Doors open 7pm, Films start at 7.30pm; Bar available
Tickets £4 for adults or £2 for children; to be bought at the door.
Lost in Paris
Show Date: Friday, 2nd March 2018
Film Certification: 12A
Fiona (Fiona Gordon) is a small-town Canadian librarian. When her orderly life is disrupted by a letter of distress from her 88-year-old Aunt Martha (delightfully portrayed by Emmanuelle Riva), who is living in Paris, Fiona hops on the first plane she can and arrives only to discover that Martha has disappeared. In an avalanche of spectacular disasters, she encounters Dom (Dominique Abel), the affable, but annoying tramp who just won’t leave her alone. Replete with the amazing antics and intricately choreographed slapstick that has come to define Abel and Gordon’s work, Lost in Paris is a wondrously fun and hectic tale of peculiar people finding love while lost in the City of Lights.
“Thank goodness for burlesque duo Abel and Gordon.
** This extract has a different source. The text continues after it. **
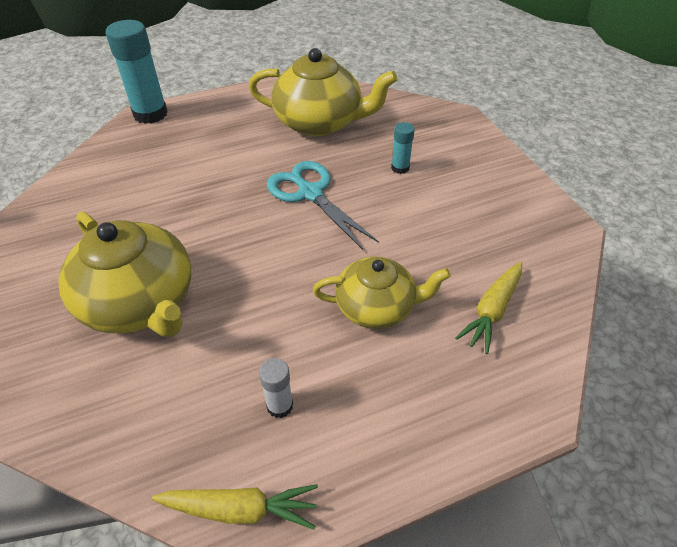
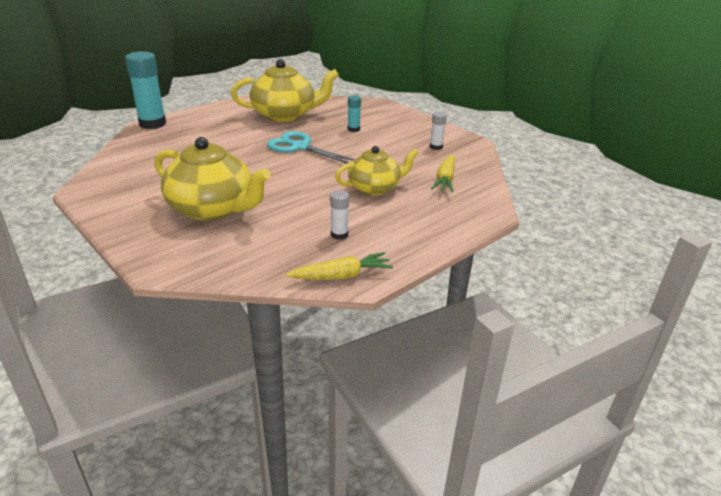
camera: 20 degrees left, 15 degrees down
(506, 229) = (436, 147): none -> white glue stick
They are, simply put, the two funniest clowns working in cinema today. No, really: Dominique Abel is a Belgian-born, vaudeville-style human pretzel and gifted physical comic on par with Chaplin or Keaton, while real-life Australian wife Fiona Gordon is a Tilda Swinton-tall redhead with Olive Oyl elbows and an Easter Island profile. And with their latest film, Lost in Paris, they are bound to finally register on America’s radar — because who wouldn’t want a picturesque trip to the French capital that delivers more laughs than a nitrous oxide leak near the hyena compound? In fact, I’d go as far as to promise that Lost in Paris offers the three most delightful sight gags you’ll see on screen all year.” Variety
More Details: IMDB Website
Show Date: Friday, 6th April 2018
Film Certification: 15
A riveting World War II thriller that is filled with espionage and romance in equal measure, The Exception follows German soldier Stefan Brandt (Jai Courtney) as he goes on a mission to investigate exiled German Monarch Kaiser Wilhelm II (Christopher Plummer). The Kaiser lives in a secluded mansion in The Netherlands, and as Germany is taking over Holland, the country’s authorities are concerned that Dutch spies may be watching the Kaiser. As Brandt begins to infiltrate the Kaiser’s life in search of clues, he finds himself drawn into an unexpected and passionate romance with Mieke (Lily James), one of the Kaiser’s maids whom Brandt soon discovers is secretly Jewish. When Heinrich Himmler (Eddie Marsan), Head of the SS, decides to come for an unexpected visit with a large platoon of Nazis in tow, the stage is set for a breathtaking showdown, as secrets are revealed, allegiances are tested, and Brandt is forced to make the ultimate choice between honoring his country and following his heart. From the official website.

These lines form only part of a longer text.